In this episode, Bart and Lisa free animals from captivity while Homer buys a boat. Primatologist Jane Goodall voiced herself. The episode received middling reviews.

==Plot==
The Simpson family visits the Aquatraz Water Park, where Lisa notices how unhappy the animals are behind glass and Homer notices how much fun boat owners have. He remembers how much he wanted a boat as a kid while fishing with his father. A boat salesman notices Homer watching the boats and convinces him to buy one.

Homer takes the family on a ride on his boat, named the "Something's Fishy", and even Marge agrees it was a good idea to buy it. Homer takes Grampa on the boat after, but when they return to the pier, the boat starts sinking, needing repairs. Homer offers to share the boat, and the expenses to fix it, with Lenny and Carl. Eventually, Homer starts co-owning the boat with even more people, until the boat sinks due to the weight.

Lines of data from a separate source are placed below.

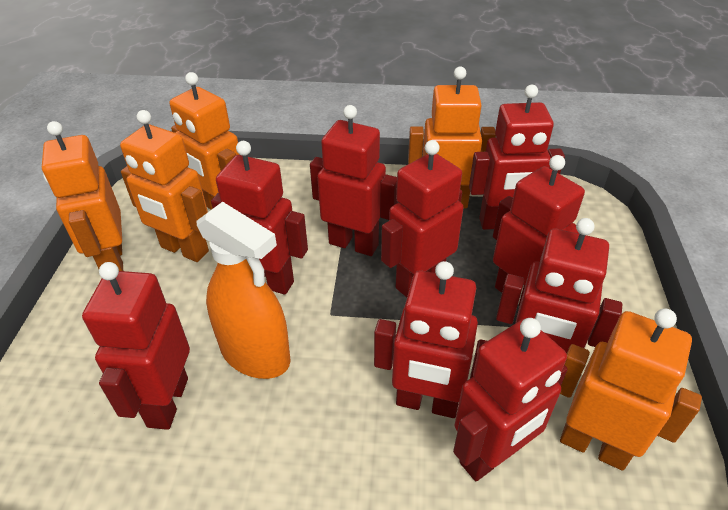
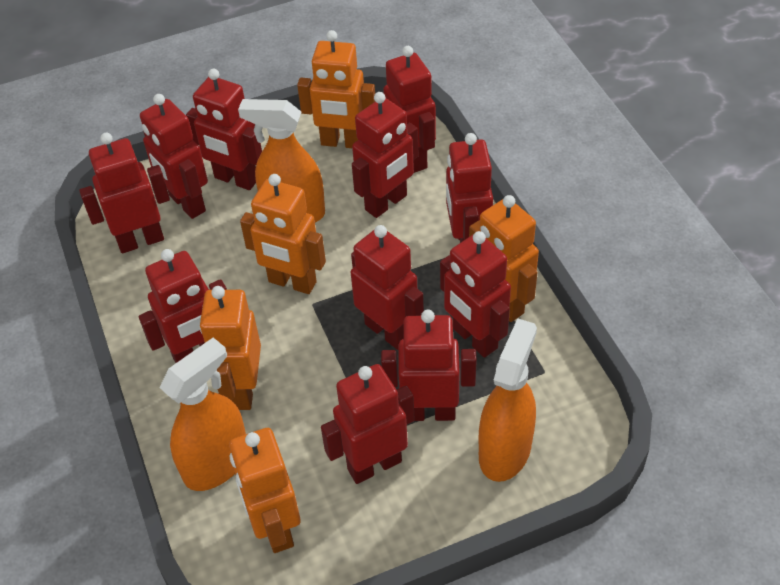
orange spray bottle: 1 -> 3
red robot: 9 -> 11

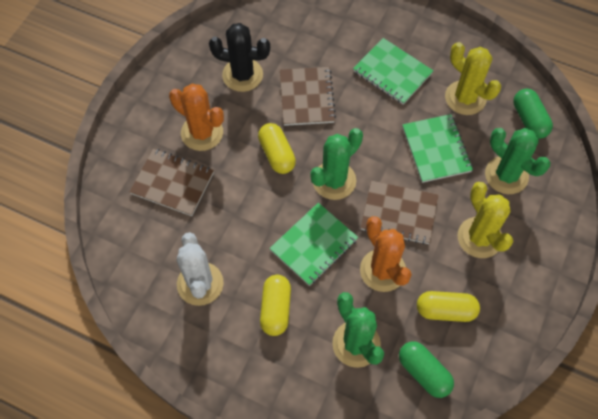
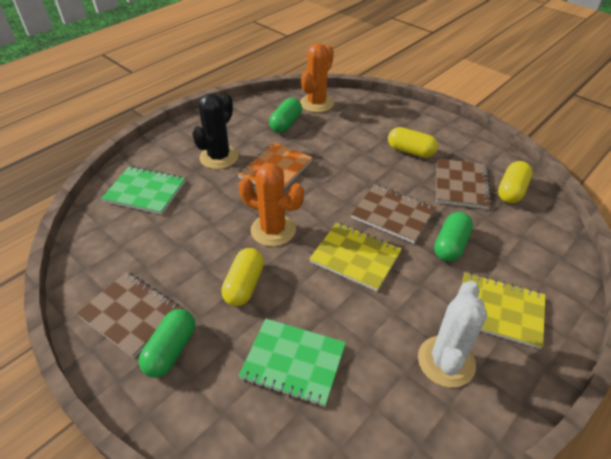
green cactus: 3 -> 0
green capsule: 2 -> 3
green notebook: 3 -> 2
orange notebook: 0 -> 1
yellow cactus: 2 -> 0
yellow notebook: 0 -> 2

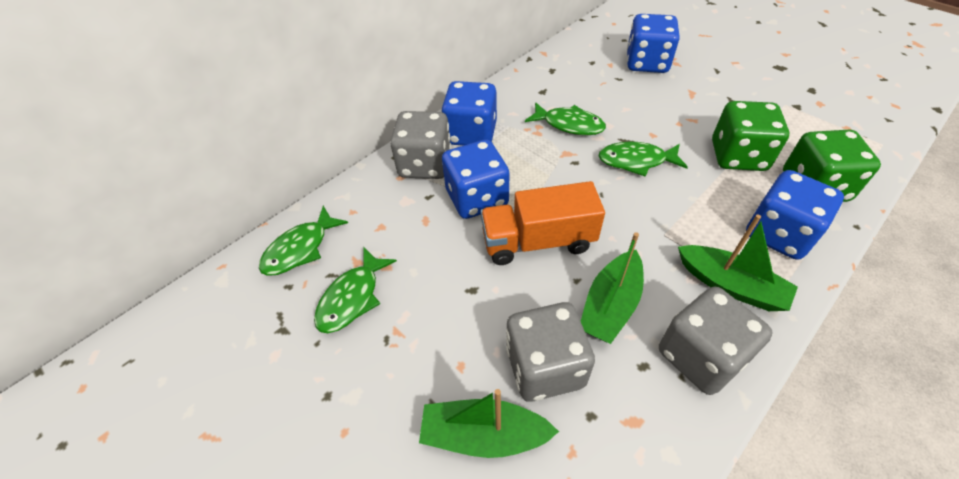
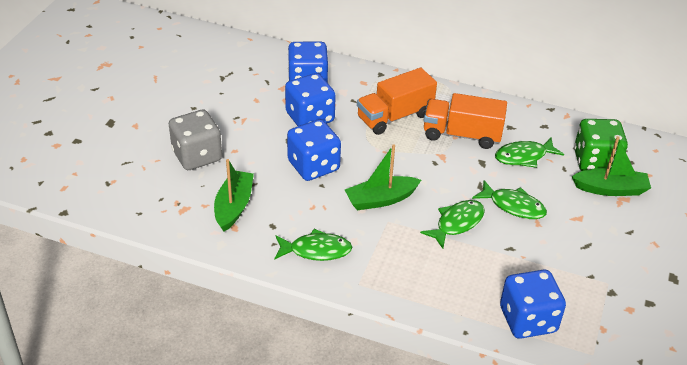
green dice: 2 -> 1
grey dice: 3 -> 1
orange truck: 1 -> 2

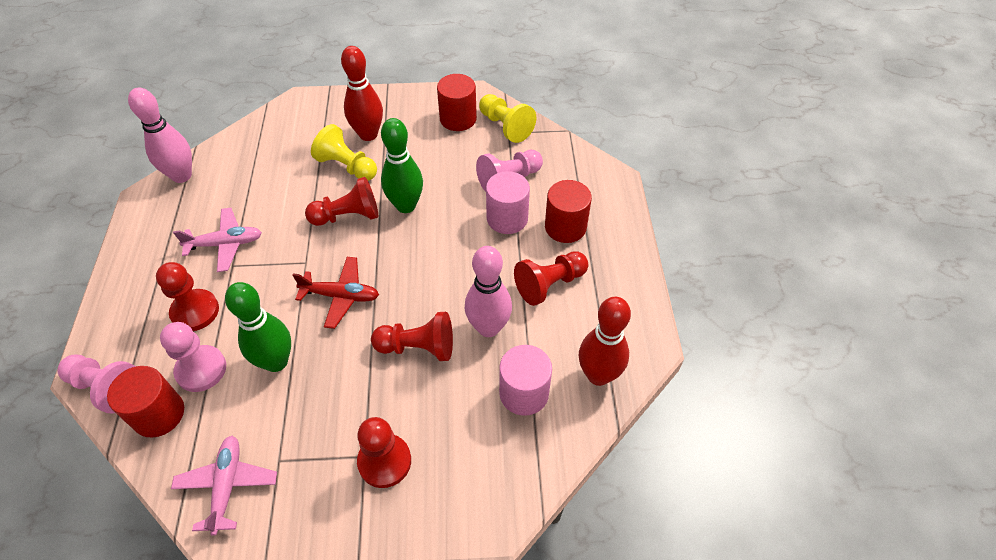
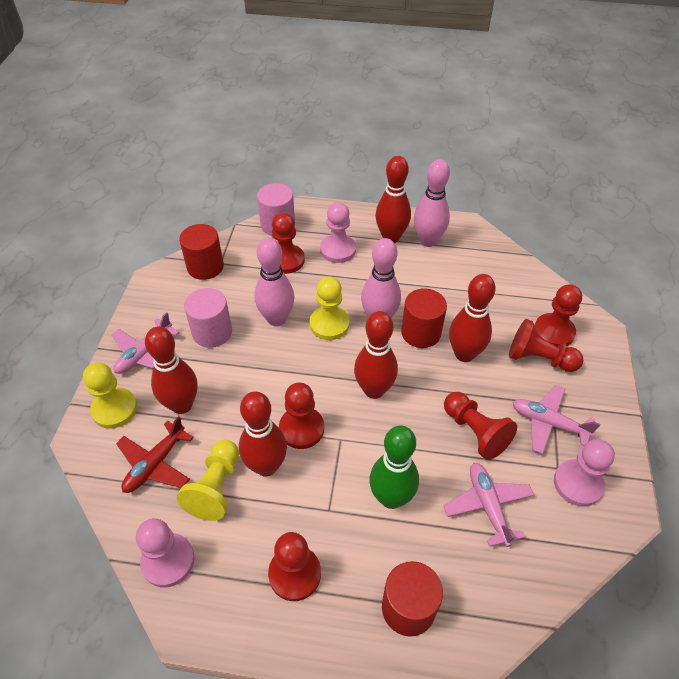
green bowling pin: 2 -> 1
pink bowling pin: 2 -> 3
pink plane: 2 -> 3
red bowling pin: 2 -> 5
red pawn: 5 -> 6
yellow pawn: 2 -> 3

Meanwhile, Bart, Lisa, and Groundskeeper Willie go back to the water park to free the whale, and Bart decides he likes altruism. Afterwards, Bart and Milhouse go to the Springfield Zoo to free more animals and they let loose a gorilla named Lolo who can use sign language to sign five words: "friend", "enemy", "kill", "vodka", and "Seinfeld". Lolo goes on a rampage while Milhouse narrowly escapes getting eaten by two tigers. Bart calls Lisa for help since the police are useless at capturing Lolo. Lolo rampages at the Springfield Elementary School but Lisa calms him down. Lisa takes Lolo home to help him go back to a life of freedom and takes him to Dr. Jane Goodall at the Pennsylvania Ape Reserve. Goodall renames him "Popo".

==Production==
This is the first episode of the series written by Max Cohn. His writing was shown to the producers by a friend, and he met two executive producers while visiting Los Angeles. He was invited to pitch ideas, and the producers were interested in an idea about Homer buying a boat and becoming stranded on a garbage patch. After the creatives mapped out the episode, Cohn returned to New York and wrote the script. The table read occurred six months later, and the episode aired a year afterwards.

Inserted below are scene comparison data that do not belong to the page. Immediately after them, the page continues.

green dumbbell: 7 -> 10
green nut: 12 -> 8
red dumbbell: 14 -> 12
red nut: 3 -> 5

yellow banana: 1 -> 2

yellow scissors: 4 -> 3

Primatologist Jane Goodall appeared as herself. Goodall was previously spoofed in the twelfth season episode "Simpson Safari" with the character Dr. Joan Bushwell.

==Reception==
===Viewing figures===
The episode earned a 0.8 rating with a 4 share and was watched by 2.02 million viewers, which was the most watched show on Fox that night.

===Critical response===
Dennis Perkins of The A.V. Club gave the episode a C stating, “Lisa frees a killer whale. Bart frees a gorilla. Homer buys a boat. Bare story bones. Nothing wrong with that. The Simpsons’ world is made up of outlandish situations rendered possible, sometimes even plausible, by animation and the show's forgiving rules of reality. Some of the best episodes sound just as sparse in outline. Homer goes to space. Springfield gets a monorail. Lisa and Bart thwart a supervillain's plot to drown Springfield."

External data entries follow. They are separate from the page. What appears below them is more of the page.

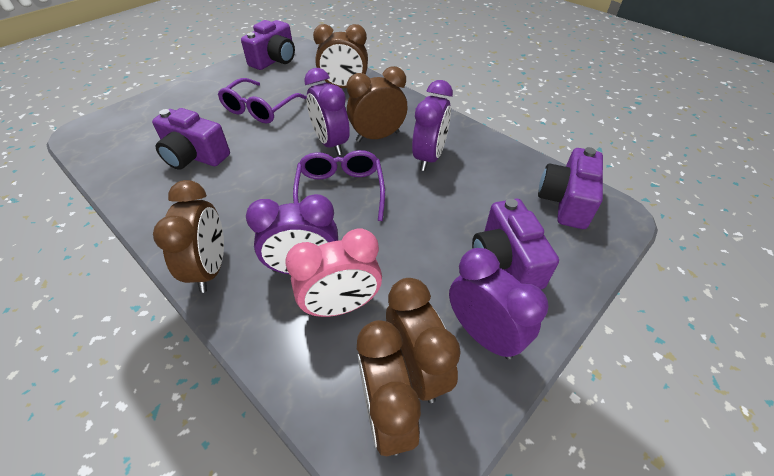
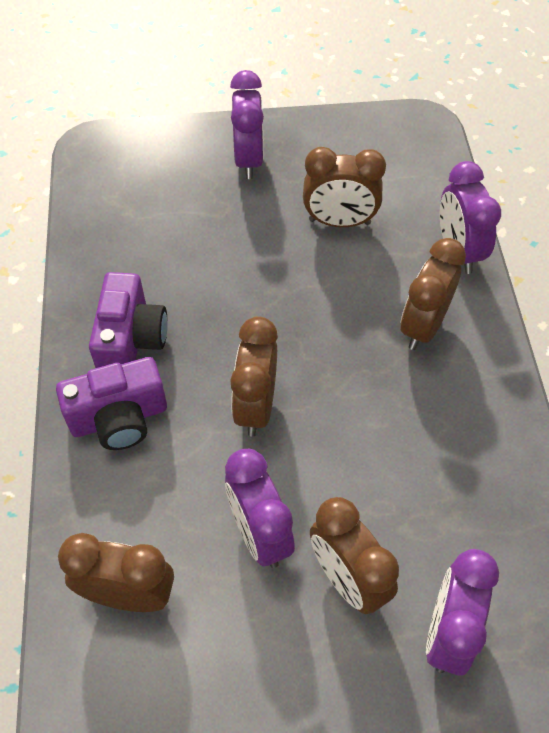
pink clock: 1 -> 0
purple camera: 4 -> 2
purple glasses: 2 -> 0

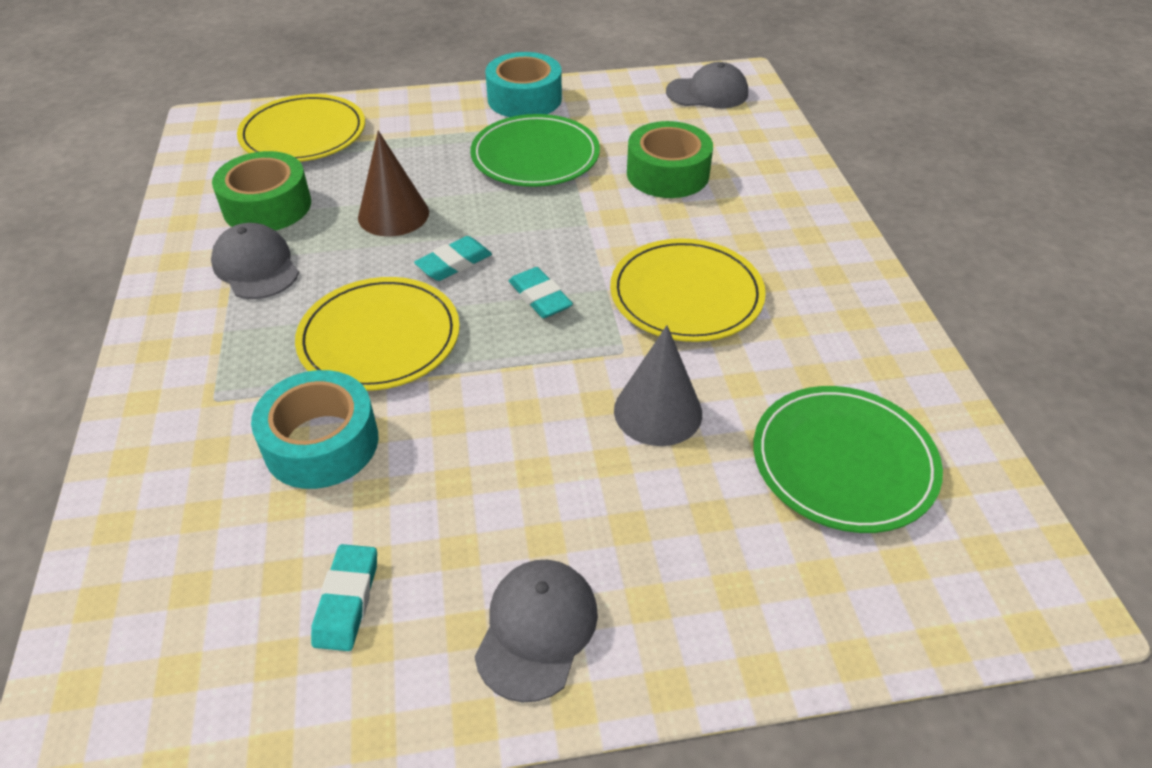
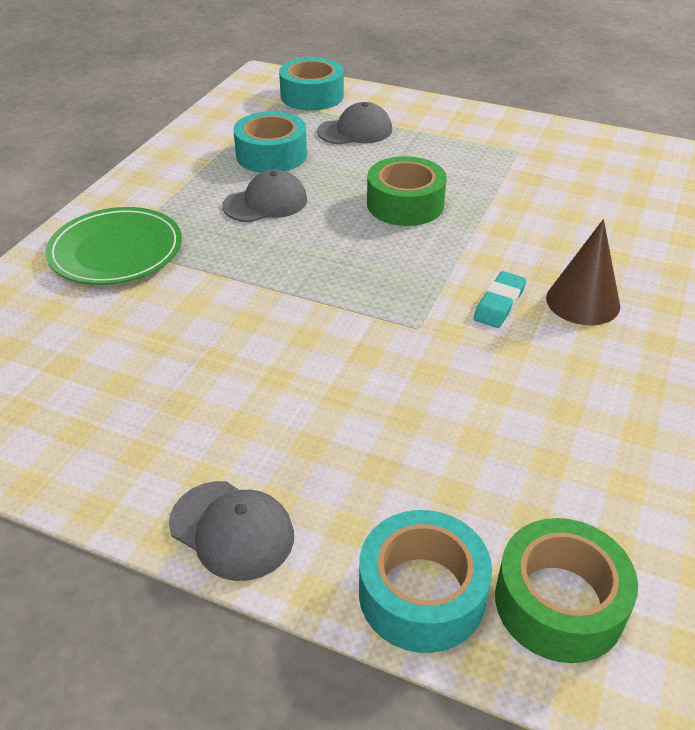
green plate: 2 -> 1
grey cone: 1 -> 0
turquoise eraser: 3 -> 1
turquoise tape: 2 -> 3
yellow plate: 3 -> 0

Tony Sokol of Den of Geek gave the episode a 2.5 out of 5, stating that the episode "doesn't truly shine. There are a lot of very funny lines and gags, but nothing which truly distinguishes it as comic gold. This isn't the fault of Lisa's social justice warmongering. Kent Brockman offers cutting commentary after Lolo wreaks havoc on Springfield saying, 'The police, as always, are useless.' Which cuts to a scene where Springfield's bluest kill a perfectly harmless balloon. The water is only tepid and while good gags are on tap, they are not premium blend."